30 March 2016
During an inspection looking at part of the service
The Care Quality Commission met with the registered provider on 3 February 2016 and 14 March 2016 to discuss our on-going concerns. Although during these meetings and other exchanges the provider gave assurances that things would improve, information of concern continued to be shared with us from the Local Authority. Despite visits by the Local Authority and local Clinical Commissioning Group to ensure peoples’ welfare, they continued to have significant concerns and were not seeing improvements and stability at the service.
We undertook a focused inspection on 30 March 2016 to check compliance with the warning notices and to confirm that the provider now met legal requirements. At the time of this inspection there were 14 people using the service.
The overall rating for this provider is ‘Inadequate’. This means that it has been placed into ‘Special measures’ by the Care Quality Commission. The purpose of special measures is to:
• Ensure that providers found to be providing inadequate care significantly improve.
• Provide a framework within which we use our enforcement powers in response to inadequate care and work with, or signpost to, other organisations in the system to ensure improvements are made.
• Provide a clear timeframe within which providers must improve the quality of care they provide or we will seek to take further action, for example cancel their registration.
Services placed in special measures will be inspected again within six months. If insufficient improvements have been made such that there remains a rating of inadequate for any key question or overall, we will take action in line with our enforcement procedures to begin the process of preventing the provider from operating the service. This will lead to cancelling their registration or to varying the terms of their registration within six months if they do not improve. The service will be kept under review and if needed could be escalated to urgent enforcement action.
On 30 March 2016, in response to the seriousness of their level of concern regarding the safety of the service provided to people, the Local Authority terminated their contract with the registered provider and steps were taken to move people living at Valentine Lodge.
Valentine Lodge provides accommodation, personal care and nursing care for up to 20 older people and people living with dementia.
A registered manager was not in post at the time of our focussed inspection on 30 March 2016. The deputy manager was in day-to-day charge of the service and they were supported by the provider’s personal assistant. A registered manager is a person who has registered with the Care Quality Commission to manage the service. Like registered providers, they are ‘registered persons’. Registered persons have legal responsibility for meeting the requirements in the Health and Social Care Act 2008 and associated Regulations about how the service is run.
This report only covers our findings affecting requirements relating to the medicines management and assessing and monitoring the quality of service provision. You can read the report of our last comprehensive inspection by selecting the ‘all reports’ link for Valentine Lodge on our website at www.cqc.org.uk
The standard of medicines management at the service was not safe and medicines had not always been administered in line with the prescriber’s instructions or effectively recorded for the protection of people living at Valentine Lodge. Actions as outlined within the registered provider’s action plan received by the Care Quality Commission on 6 November 2015 to ensure safe medicines management had not been addressed and these remained outstanding.
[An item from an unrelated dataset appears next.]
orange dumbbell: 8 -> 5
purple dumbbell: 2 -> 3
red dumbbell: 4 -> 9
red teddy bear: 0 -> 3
We found that the registered provider’s arrangements so as to ensure that an effective system was in place to regularly assess and monitor the quality of the service provided was ineffectual and unproductive. The registered provider was unable to demonstrate how they measured and analysed the care provided and how this made sure that the service was operating effectively and safely so as to ensure good outcomes for people living at Valentine Lodge. The registered provider did not have regard to our previous inspection reports, the information contained within them and the significant improvements required so as to improve the service by learning from adverse events and incidents to establish what caused them.